From wine cellar management to buying and selling rare bottles to stocking ready-to-drink wines and suggesting pairings, the professionals offer personalized service for oenophiles of all knowledge levels. Like a sommelier’s relationship with a dinner guest tableside, a wine concierge creates an individualized experience for wine collectors at home.
“A concierge is somebody who not only will listen to you, but can also pinpoint your specific needs,” Bershad says. “A lot of customers want a wine education. You are able to roam around the whole world of wine and find what best fits.”
The Sea Island Experience
Wine experts are now ready to indulge the palates of Sea Island members and guests in a program that was started by The Market at Sea Island in March 2014. Wine concierge Guy Trapani customizes the experience by keeping some of the best bottles in stock and pairing wines with chef-prepared dinners.

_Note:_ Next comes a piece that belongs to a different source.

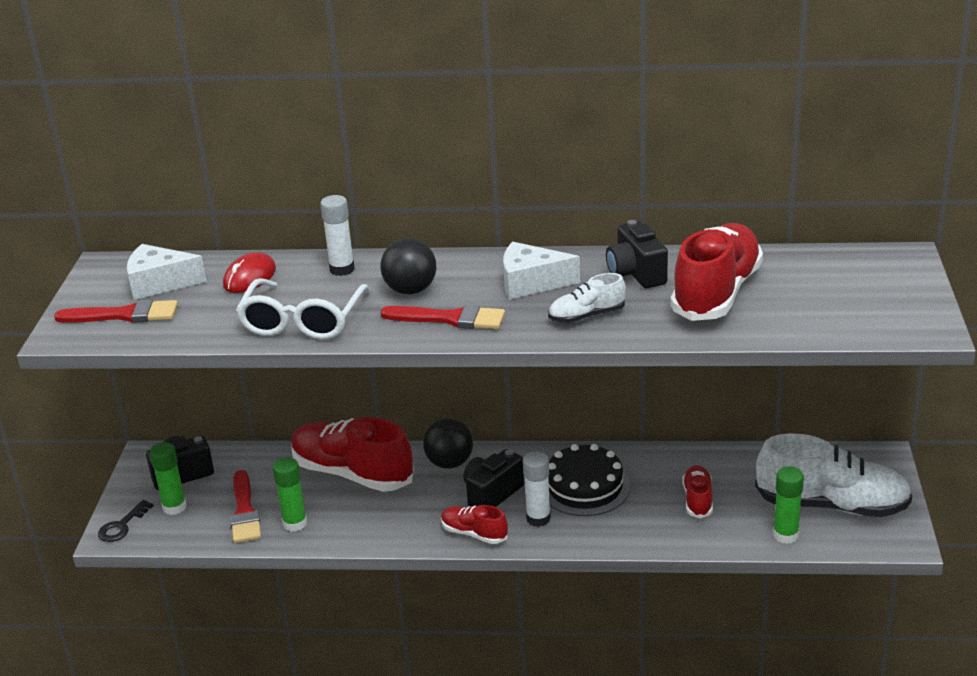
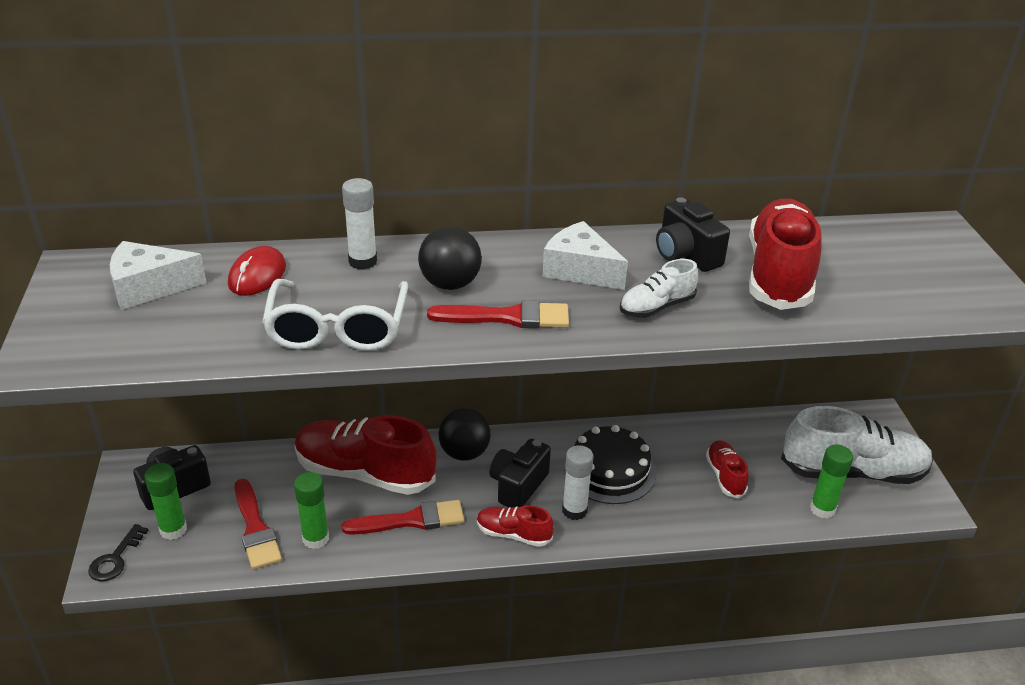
camera: 15 degrees left, 5 degrees up
(124, 315) = (114, 330): red brush -> red brush (411, 520)
(531, 283) = (580, 270): white cheese -> white cheese turned 45 degrees clockwise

While The Market offers a wide selection from top producers around the world, Trapani says wines are also available by request, so guests can drink their favorites from home without having to travel with bottles from their personal cellar. Additionally, guests and members can call in advance to ensure that special selections will be available for them upon arrival.
When dining at The Cloister, guests and members can also enjoy an extensive wine list. With more than 10,000 bottles from 1,500 labels, the list covers the major wine regions of the world with focal points including a Penfolds Grange vertical dating back to 1962, a well-aged Barolo, a Burgundy-intense collection and back vintages of Bordeaux and Napa Valley cult wines. “The visual of the label almost always brings you to the vineyard, where the wine comes from and why it tastes the way it does,” Patrick Shefski, a sommelier at Sea Island, says.
During weekly tours of the wine cellar at The Cloister, Sea Island guests have the opportunity to feel the cool air of the cellar and see the antique oak ceilings and brick-lined arches under the light of wrought-iron chandeliers. As Shefski says, “The Cloister’s cellar is a unique place that’s taken care of in a special way.” The experience is sure to inspire at least a few additions to guests’ collections at home, and the wine concierge is ready to assist with finding the perfect ones.